Sunday, January 2, 2011

HW 27 - Visiting an unwell person

I did not visit anyone due to it being the holidays, but I do talk to my father everyday about my sick grandmother. And from talking to him I see that I am happy that my father does not take me up there to see her. I do love her and want to let her know how much I love her before she died, but I know I will not be able to look at her and deal with that fact that she is dying. So that showed me how even though she is dying and ill all me and my dad can think about is how we feel.
From talking to him I said to really see how we don't want people to see us ill, or other people don't want to see us ill. We try to hide the fact that we are dying. Most of us want to act like if people don't see us and act the way they do we will forget that we are sick and that things will be better. I learned that some of us are a little more ok with death and ok with sharing that trip with everyone. That there is nothing to be scared of, but shouldn’t we be scared. Why should be not be scared of not moving, thinking, eating and loving again?

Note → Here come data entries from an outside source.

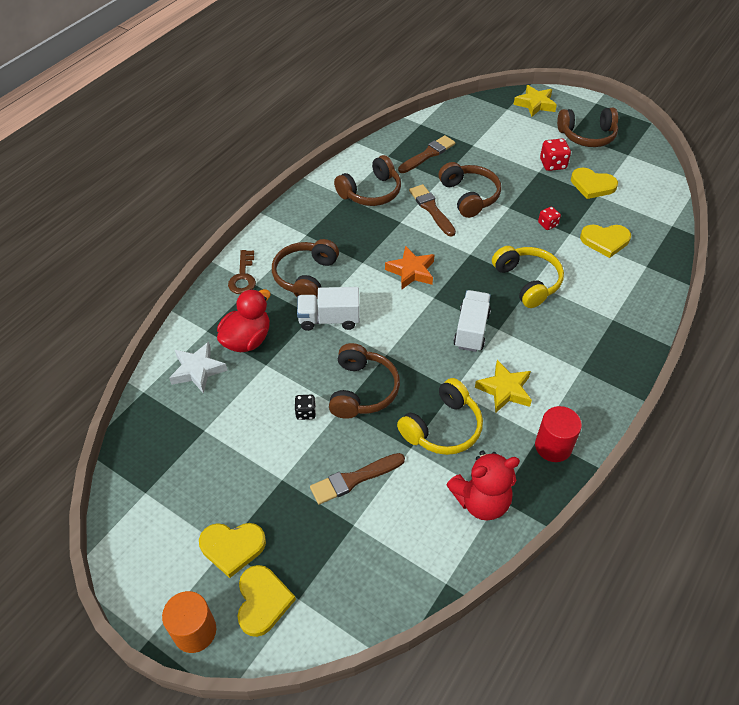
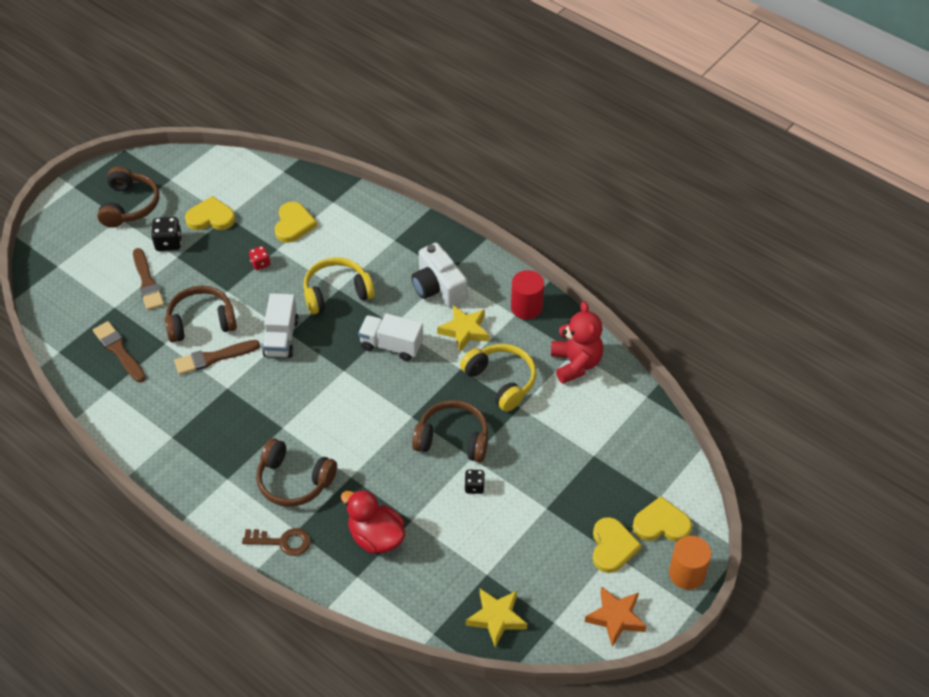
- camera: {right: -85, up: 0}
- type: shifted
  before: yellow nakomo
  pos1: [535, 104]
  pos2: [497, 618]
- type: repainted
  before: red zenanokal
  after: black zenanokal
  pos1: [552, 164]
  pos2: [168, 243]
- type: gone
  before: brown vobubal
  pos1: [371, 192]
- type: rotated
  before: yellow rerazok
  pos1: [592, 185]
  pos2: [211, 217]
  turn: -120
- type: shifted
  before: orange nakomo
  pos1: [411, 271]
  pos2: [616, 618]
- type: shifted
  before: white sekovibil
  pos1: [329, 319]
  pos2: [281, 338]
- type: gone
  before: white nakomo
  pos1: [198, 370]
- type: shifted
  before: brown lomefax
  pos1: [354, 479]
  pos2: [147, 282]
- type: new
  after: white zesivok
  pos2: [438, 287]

From talking to Beth and her trip with her husband dying I never think I could do that. Because when you come down to it I selfish. And we all are, we just don't want to say it. I could not look at them as they turn into nothing and never mind that they have to look, feel and think about dying. I could not tell them it is going to be ok when I know that I am lying even when they are hoping they will. I can't be there and just have the thoughts of things while in a few seconds, months, years they will be dead. I could not think about them because I would be busy thinking about myself. And not meaning to but it just happening.
So from this unit I learned that I not ok with death and that most people aren't. I can't stop it or change when it is going to happen. Nor can most people tell people that they are dying. But then most we can do is just live life and tell the ones we love that we love them.